Mark was long gone and he was almost asleep in his bed when he heard the front door open. For three days only Mark or April had crossed the threshold but it was past midnight and neither would dare without announcing themselves. Illya reached for the gun he kept within reach, holding it steadily trained on the door until there was a light tapping.

“It’s me.” The voice was as familiar as his own, and he returned the gun to the nightstand.

“Welcome home, Napoleon.” He was almost sitting up before the door opened and his partner stood in the dim glow of a single bedside lamp. Illya’s gaze narrowed in on the way he favored his left side and the bandage at one temple. It was hardly the worse he’d looked on returning home, but hardly the best either. “You look terrible.”

“You flatter me.” He sat on the edge of the bed, not gingerly but certainly showing signs that he had to think before moving. “And how are you this fine hour?
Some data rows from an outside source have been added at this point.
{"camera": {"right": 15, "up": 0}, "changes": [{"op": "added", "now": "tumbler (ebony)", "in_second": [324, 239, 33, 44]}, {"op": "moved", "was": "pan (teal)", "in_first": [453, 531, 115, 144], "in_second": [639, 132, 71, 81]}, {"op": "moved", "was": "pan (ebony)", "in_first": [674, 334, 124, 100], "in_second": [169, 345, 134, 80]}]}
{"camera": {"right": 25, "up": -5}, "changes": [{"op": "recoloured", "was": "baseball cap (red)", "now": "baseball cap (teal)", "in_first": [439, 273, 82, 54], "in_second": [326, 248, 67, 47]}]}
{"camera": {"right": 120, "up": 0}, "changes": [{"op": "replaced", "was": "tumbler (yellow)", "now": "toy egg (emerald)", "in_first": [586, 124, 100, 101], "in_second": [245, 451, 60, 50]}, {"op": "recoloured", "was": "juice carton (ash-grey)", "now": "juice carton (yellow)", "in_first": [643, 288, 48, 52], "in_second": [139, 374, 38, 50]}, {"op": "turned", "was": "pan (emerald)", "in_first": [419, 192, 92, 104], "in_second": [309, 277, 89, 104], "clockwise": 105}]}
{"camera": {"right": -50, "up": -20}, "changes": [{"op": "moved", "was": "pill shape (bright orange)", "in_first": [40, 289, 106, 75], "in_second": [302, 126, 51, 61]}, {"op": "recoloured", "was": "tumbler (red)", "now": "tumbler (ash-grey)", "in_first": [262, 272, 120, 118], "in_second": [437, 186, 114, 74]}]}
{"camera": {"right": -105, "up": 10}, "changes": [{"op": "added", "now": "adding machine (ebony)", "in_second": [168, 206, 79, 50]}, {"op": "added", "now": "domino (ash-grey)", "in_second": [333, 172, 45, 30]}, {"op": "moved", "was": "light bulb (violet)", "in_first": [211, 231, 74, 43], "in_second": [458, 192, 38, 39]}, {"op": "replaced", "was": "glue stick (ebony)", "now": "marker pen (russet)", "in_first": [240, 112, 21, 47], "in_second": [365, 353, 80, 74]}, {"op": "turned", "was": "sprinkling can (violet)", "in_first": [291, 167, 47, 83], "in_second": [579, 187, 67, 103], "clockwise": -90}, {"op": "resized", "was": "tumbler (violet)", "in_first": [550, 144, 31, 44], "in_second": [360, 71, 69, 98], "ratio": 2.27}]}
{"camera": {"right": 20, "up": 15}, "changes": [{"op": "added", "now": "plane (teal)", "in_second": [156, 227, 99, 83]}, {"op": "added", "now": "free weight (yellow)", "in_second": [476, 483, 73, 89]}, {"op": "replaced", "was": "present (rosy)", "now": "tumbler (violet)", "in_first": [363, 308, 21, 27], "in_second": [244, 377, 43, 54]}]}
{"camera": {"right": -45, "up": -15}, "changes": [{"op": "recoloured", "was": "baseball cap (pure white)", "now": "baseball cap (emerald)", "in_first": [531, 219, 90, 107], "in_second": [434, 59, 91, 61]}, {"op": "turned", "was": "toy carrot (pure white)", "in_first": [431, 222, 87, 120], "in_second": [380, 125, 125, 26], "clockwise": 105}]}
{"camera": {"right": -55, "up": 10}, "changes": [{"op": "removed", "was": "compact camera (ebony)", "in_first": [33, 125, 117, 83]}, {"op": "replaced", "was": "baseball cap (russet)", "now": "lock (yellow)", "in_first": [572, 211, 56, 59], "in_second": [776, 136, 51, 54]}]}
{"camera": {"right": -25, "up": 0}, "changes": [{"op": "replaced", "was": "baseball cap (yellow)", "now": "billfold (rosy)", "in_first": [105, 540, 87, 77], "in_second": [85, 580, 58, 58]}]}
I’ve honestly lost track of whether it’s late evening or early morning.”

“Well enough.” He examined his partner carefully. “Either go to your room or lie down before you fall, Napoleon. You look like you’re about to sleep sitting up.”

“You’re not the only one with that talent.” To Illya’s surprise Napoleon toed off his shoes before lying down on the bed, his hip pressing against Illya’s through the covers. “I’m fine, nothing a little sleep won’t fix. I couldn’t sleep on the plane and it was a long day before that.”

“You might be more comfortable if you change.” He didn’t push Napoleon away, though. Instead he moved a little closer to the wall to allow Napoleon more space. His partner rolled onto his side, eyes drifting closed.

“In a few minutes,” he muttered, eyes already mostly closed. Illya waited, watching him, until he was certain Napoleon was sleeping. It wasn’t easy to reach past him to turn off the lamp, and even harder to bend enough to reach the blanket at the foot of the bed to drape over his partner. He managed, and turned over so his back was to Napoleon. It was hardly the first bed they’d shared, but it was the first time while not on assignment. Perhaps that was why it felt different, more intimate. Or perhaps it was because of the relief he felt to have Napoleon’s weight against his back.

For the first time in three days he slept deeply and without dreams.